Vingt ans après le massacre de Srebrenica qui a précédé la fin du conflit intercommunautaire de Bosnie (1992-95), ce pays balkanique, un des plus pauvres d'Europe, est figé dans ses divisions et reste à la traîne des candidats à l'adhésion à l'Union européenne.
Après une période d'ébauche de construction d'un État viable - au forceps et sous la pression de la communauté internationale -, sur les ruines d'un conflit qui a fait 100.000 morts, la Bosnie n'a pas trouvé de formule pour rassembler son peuple.
Musulmans (40%), Serbes (30%, chrétiens orthodoxes) et Croates (10%, chrétiens catholiques), principales communautés de ce pays de 3,8 millions d'habitants, se regardent toujours en chiens de faïence.
Leurs dirigeants politiques n'ont jamais renoncé à leurs objectifs de guerre, fait valoir Srecko Latal, directeur du groupe de réflexion Social Overview Service (SOS).
Ces objectifs sont "la centralisation de la Bosnie (souhaitée par les musulmans, ndlr), la sécession de l'entité serbe et la mise en place d'une entité croate", souligne à l'AFP M. Latal, également rédacteur en chef d'un réseau régional de journalisme d'investigation (BIRN).
Attisées par des hommes politiques, les divergences entre ces communautés gagnent en intensité à l'occasion des commémorations, telles que le massacre de Srebrenica (est), un des plus grand traumatismes de la guerre.
Les musulmans, dont 8.000 hommes et adolescents ont été tués en juillet 1995 par les forces serbes de Bosnie dans ce massacre, souhaitent voir les Serbes admettre qu'il s'agit d'un génocide, tel qu'il a été qualifié par la justice internationale, ce que ces derniers refusent.
"Tout est un mensonge récurrent. Ils nous disent +vous ne devez pas nier+. Comment ne pas nier un mensonge?", a encore déclaré samedi le leader politique des Serbes de Bosnie, Milorad Dodik.
Deux décennies après le conflit, les leaders des trois communautés ne parviennent pas à se mettre d'accord "sur le moindre intérêt commun", dit à l'AFP l'analyste politique Tanja Topic.
- Tensions permanentes -
Les nationalistes "mettent en oeuvre des politiques autistes et fabriquent des tensions permanentes (...) pour resserrer ainsi les rangs" au sein de leurs communautés, poursuit-elle.
"Ils ont morcelé le pays en de zones ethniques et d'intérêt dans lesquelles ils contrôlent totalement les flux financiers et où les chefs de tribus ethniques sont les seigneurs de la vie et de la mort", affirme Mme Topic.
Cette politique trouve ses fondements sur l'accord de paix de Dayton (Etats-Unis), qui a mis un terme à la guerre, et a divisé le pays en deux entités, l'une serbe et l'autre croato-musulmane.
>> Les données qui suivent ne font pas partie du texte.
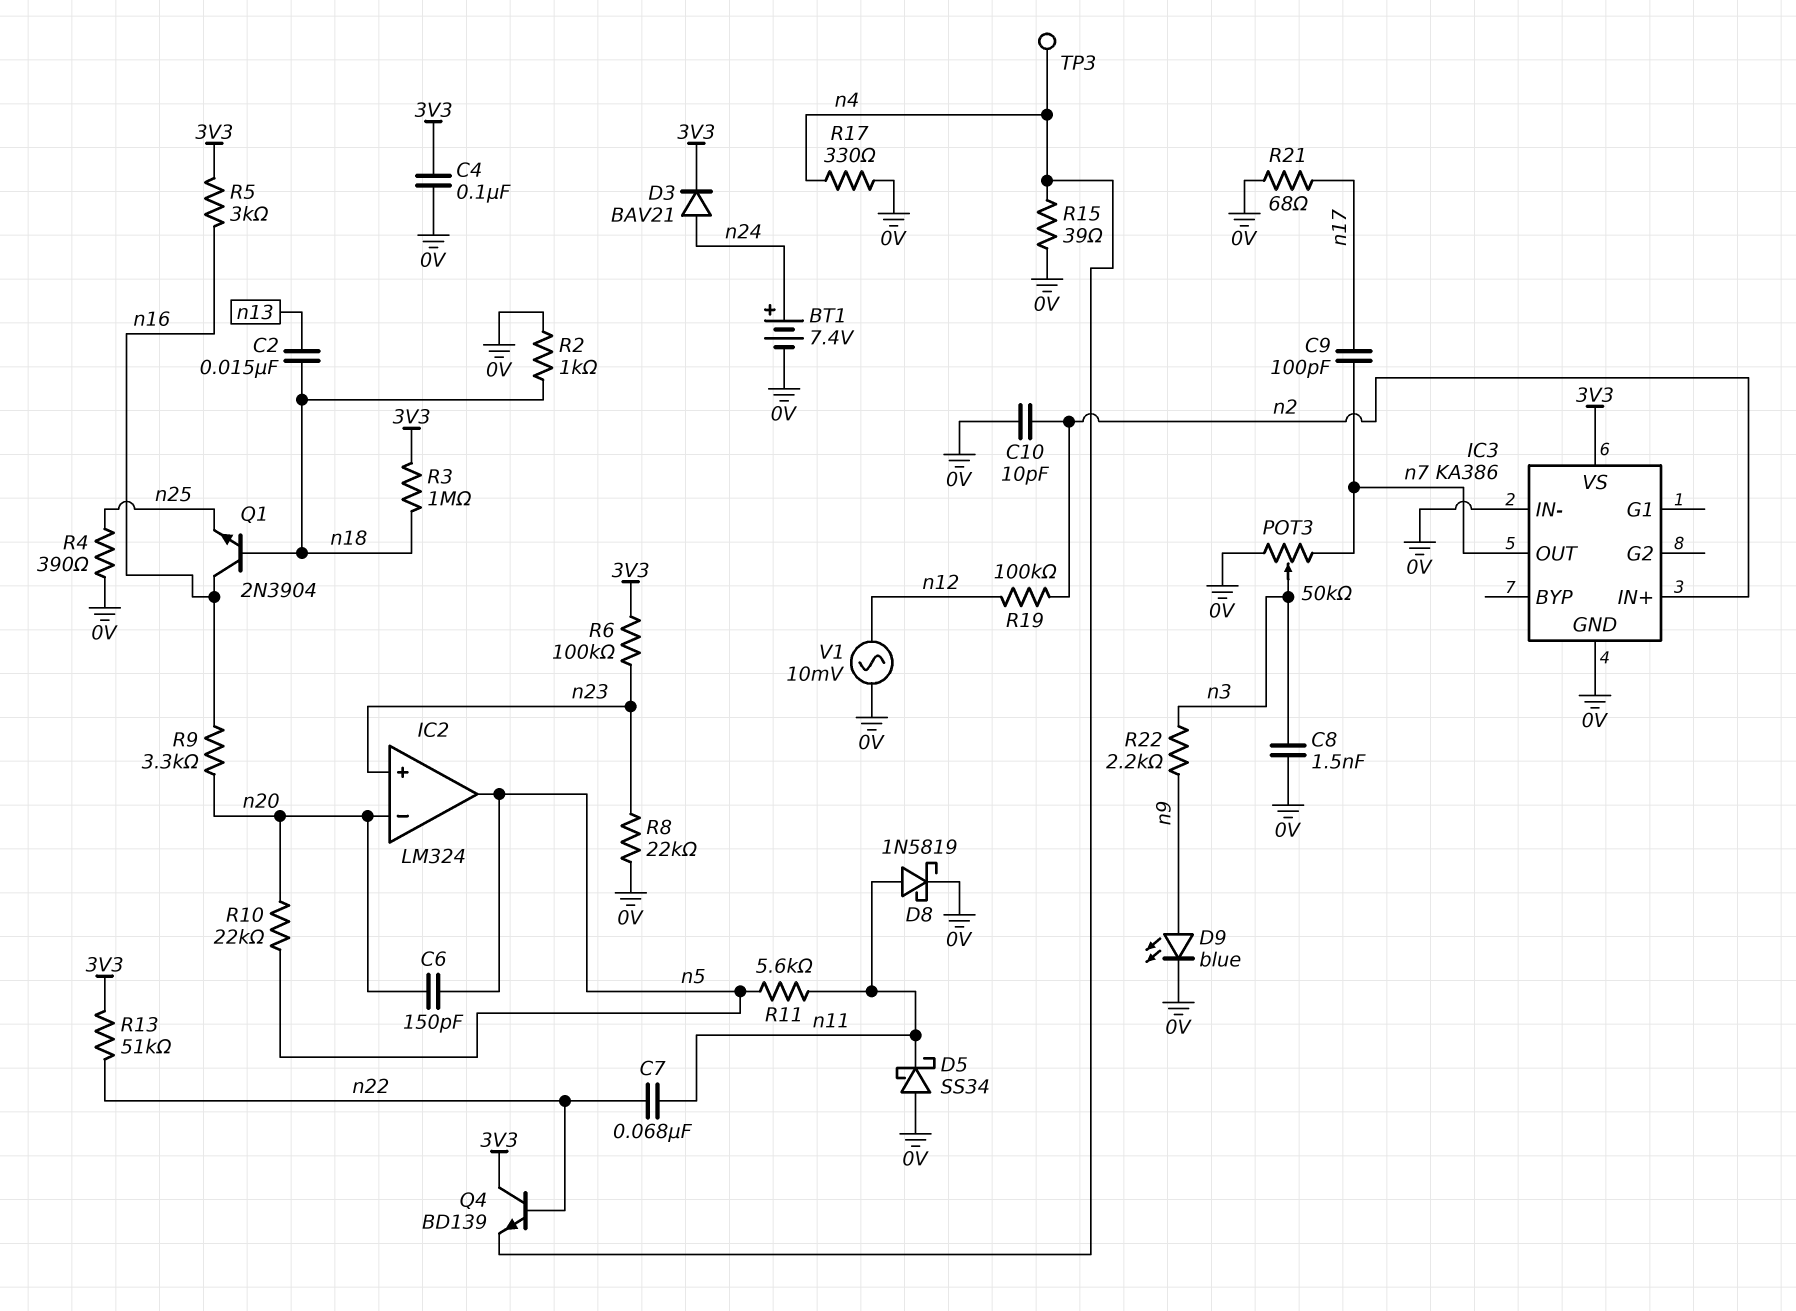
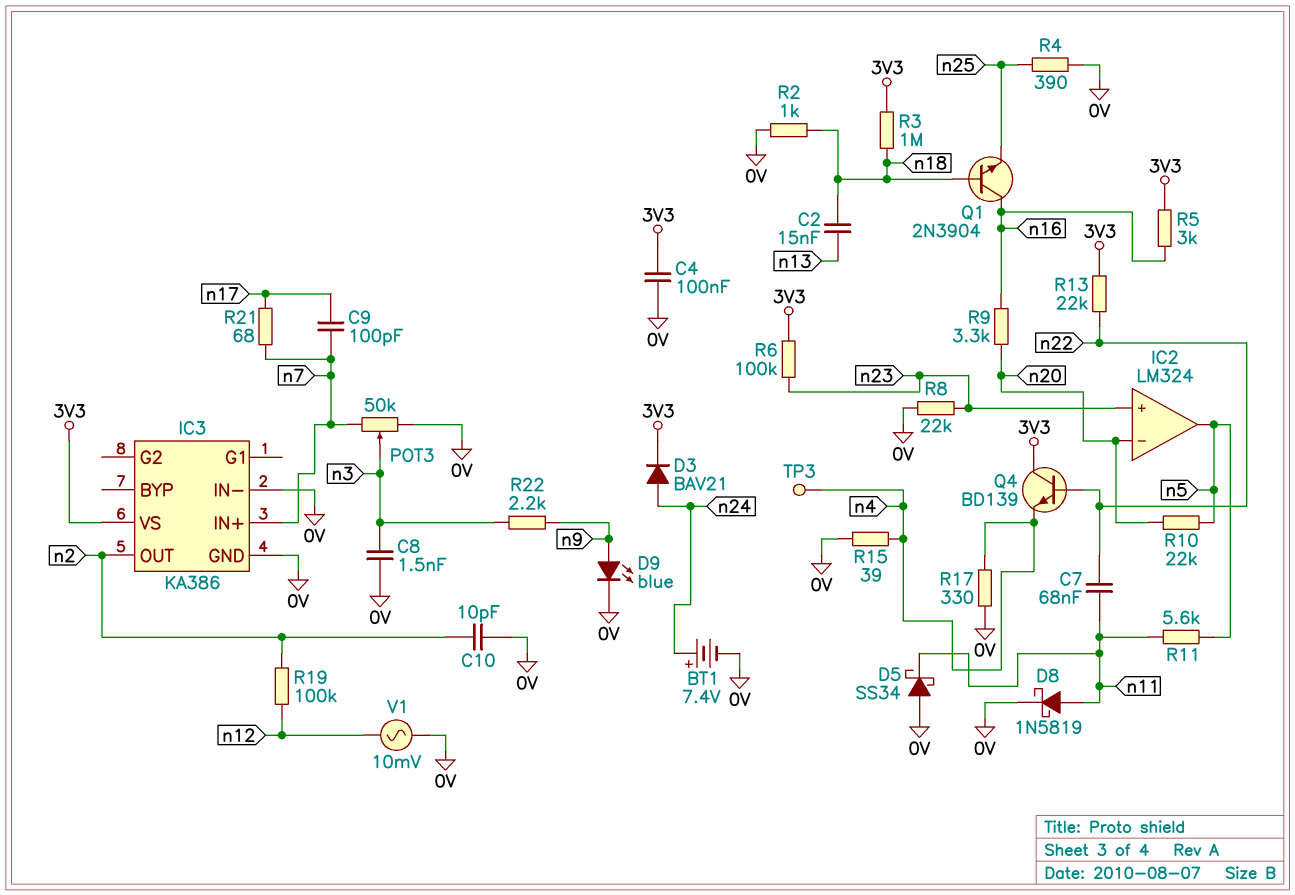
C6: 150pF (n5, n20) -> none
IC3 pin IN+: n2 -> n7
IC3 pin OUT: n7 -> n2
R13: 51k (3V3, n22) -> 22k (3V3, n22)
R21: 68 (0V, n17) -> 68 (n7, n17)

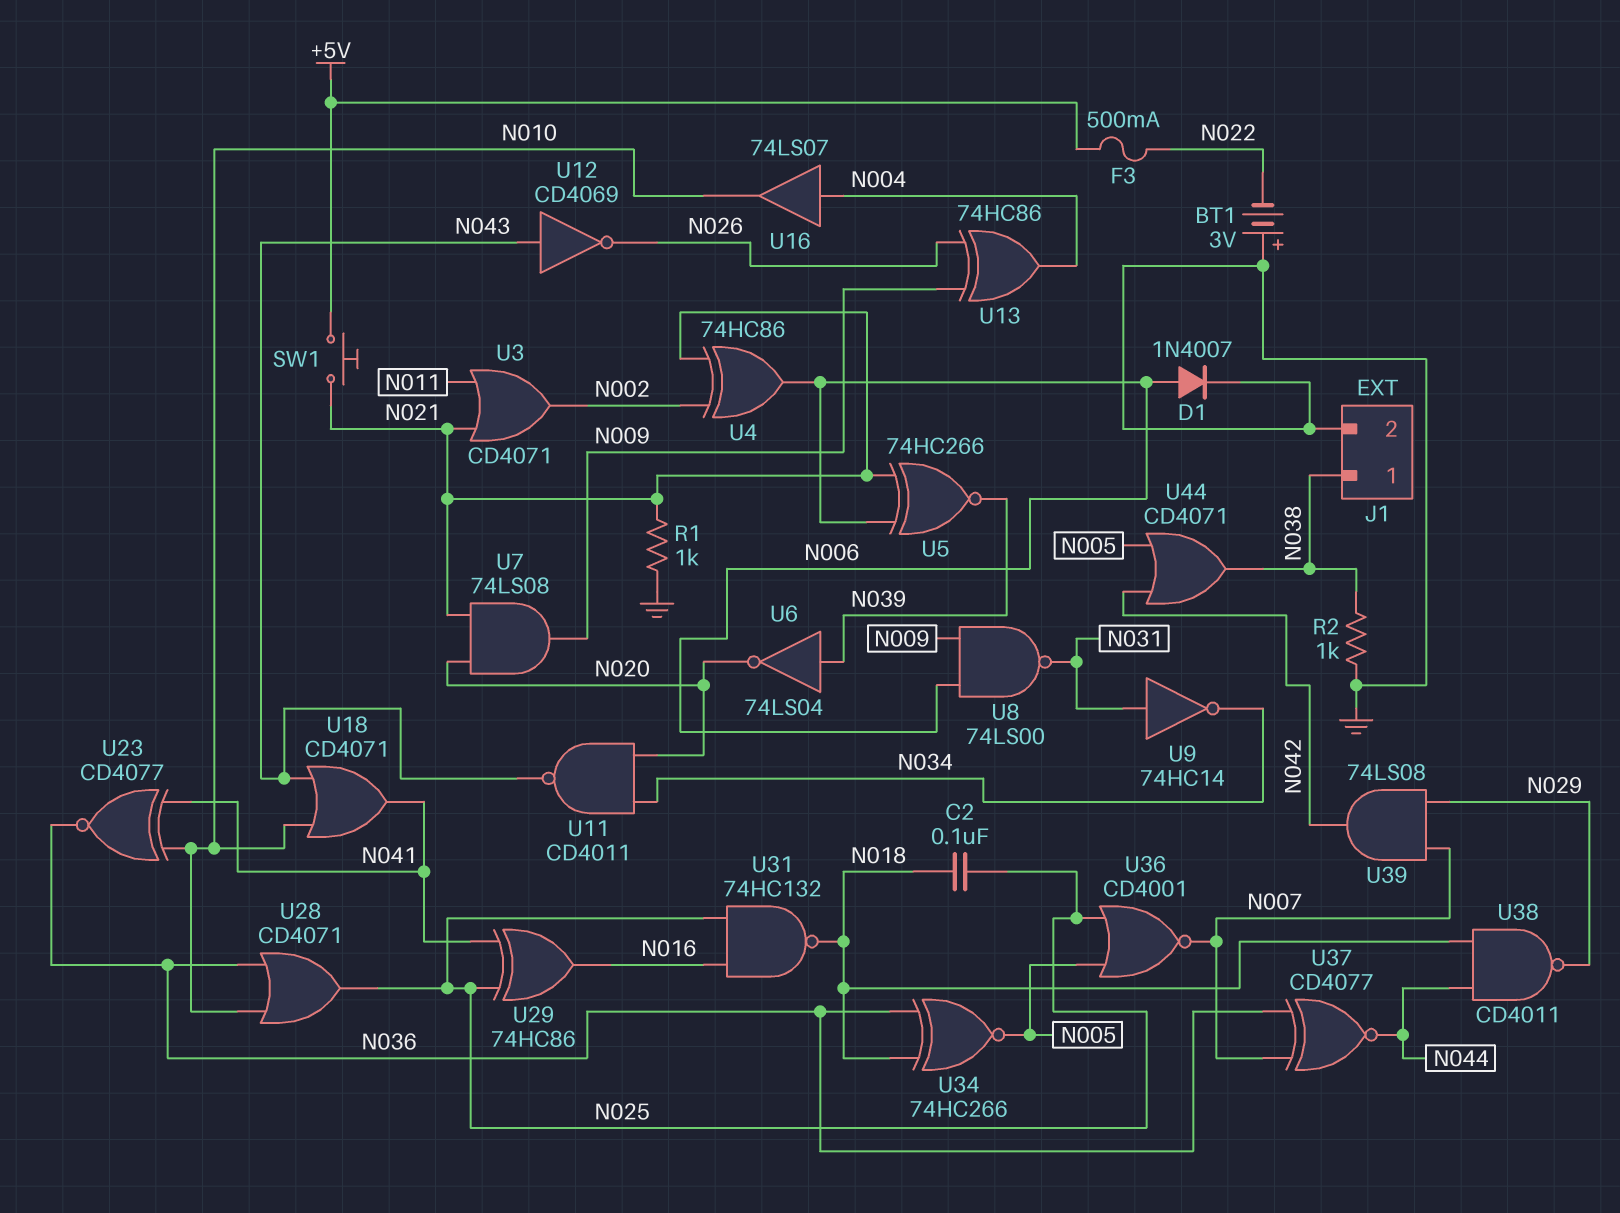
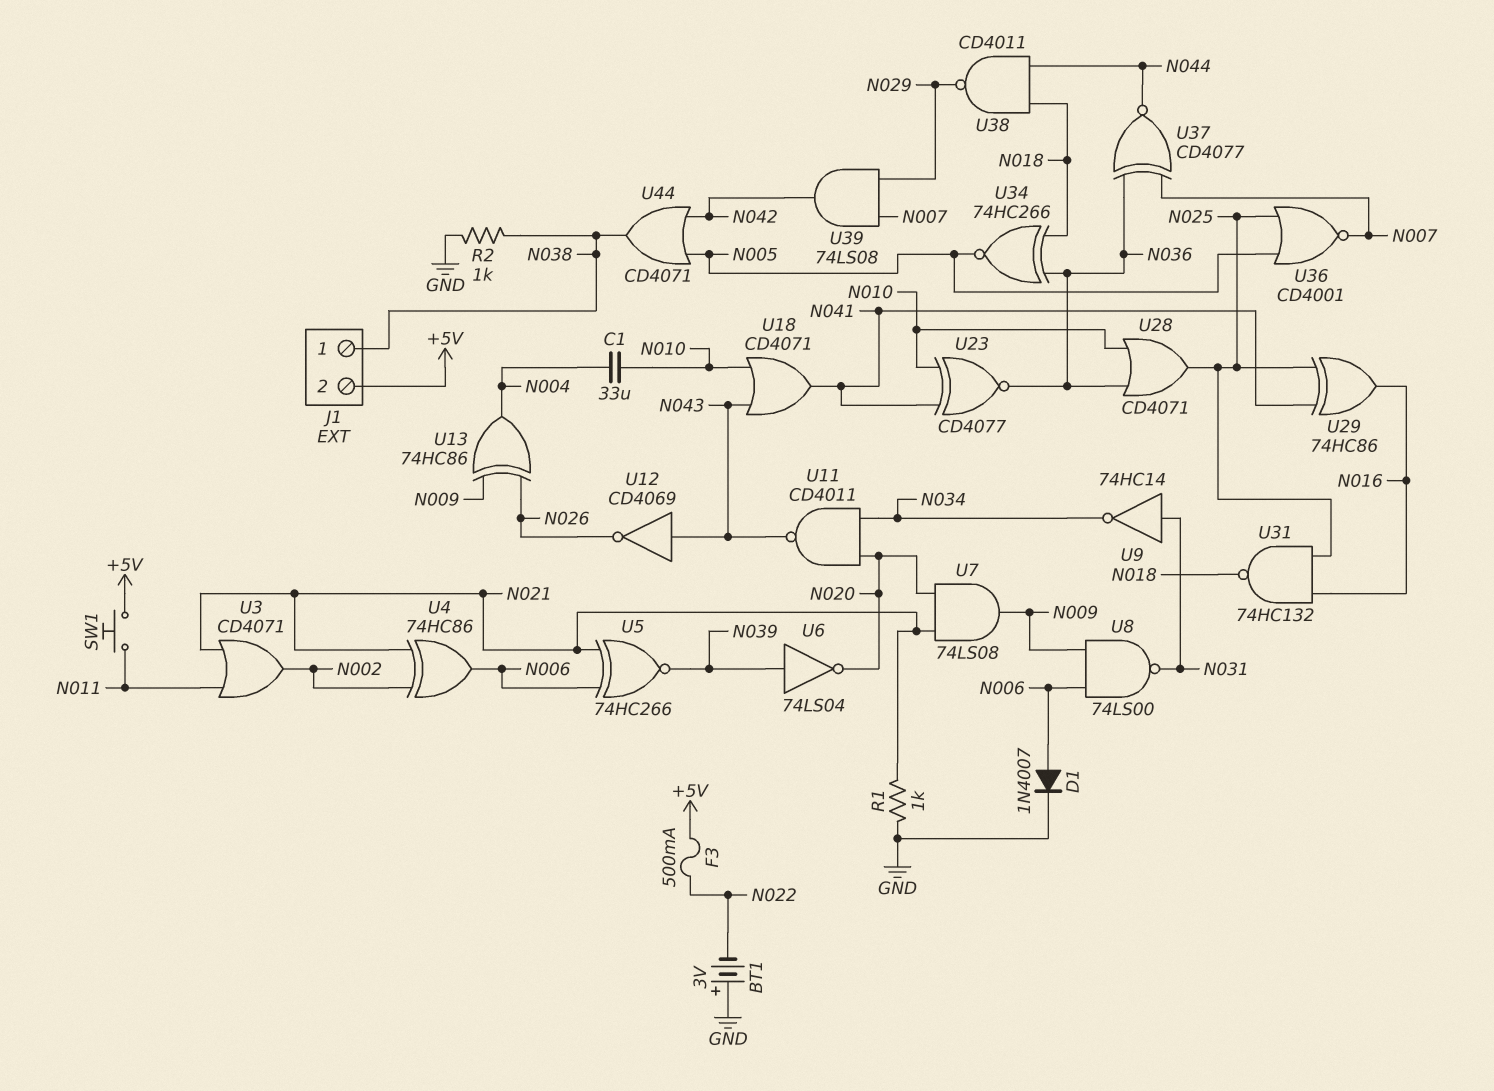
C1: none -> 33uF (N004, N010)
C2: 100nF (N018, N025) -> none
J1 pin 2: GND -> +5V
SW1: button (+5V, N021) -> button (+5V, N011)
U16: buffer 74LS07 (in N004, out N010) -> none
En raison de permanentes querelles politiciennes, le rapprochement de la Bosnie avec l'UE est au point mort depuis plusieurs années. Les initiatives européennes de relance n'ont cessé de se succéder sans aucun résultat.
Pendant ce temps, la Bosnie, où le chômage touche plus de 40% de la population active, aura besoin de plus de 500 millions d'euros cette année pour combler ses déficits.
Même si les élites politiques affirment que l'adhésion à l'UE est leur principal objectif, ce n'est pas du tout leur vrai intérêt, assure Mme Topic.
"Cette situation de désordre et du chaos, dans laquelle ils créent des lois et standards à leur mesure, est celle qui les arrange le mieux", dit-elle.
A défaut d'un accord sur les réformes européennes et par conséquent sur un prêt du FMI, la Bosnie risque de sombrer à l'automne dans une crise "plus profonde encore" et d'être le théâtre de "mouvements de colère", met en garde M. Latal.
"L'UE et les États-Unis (...) doivent renforcer leur engagement ici pour empêcher une poursuite de l'écroulement de la Bosnie, qui pourrait mettre en danger la stabilité de toute la région" des Balkans, dit-il.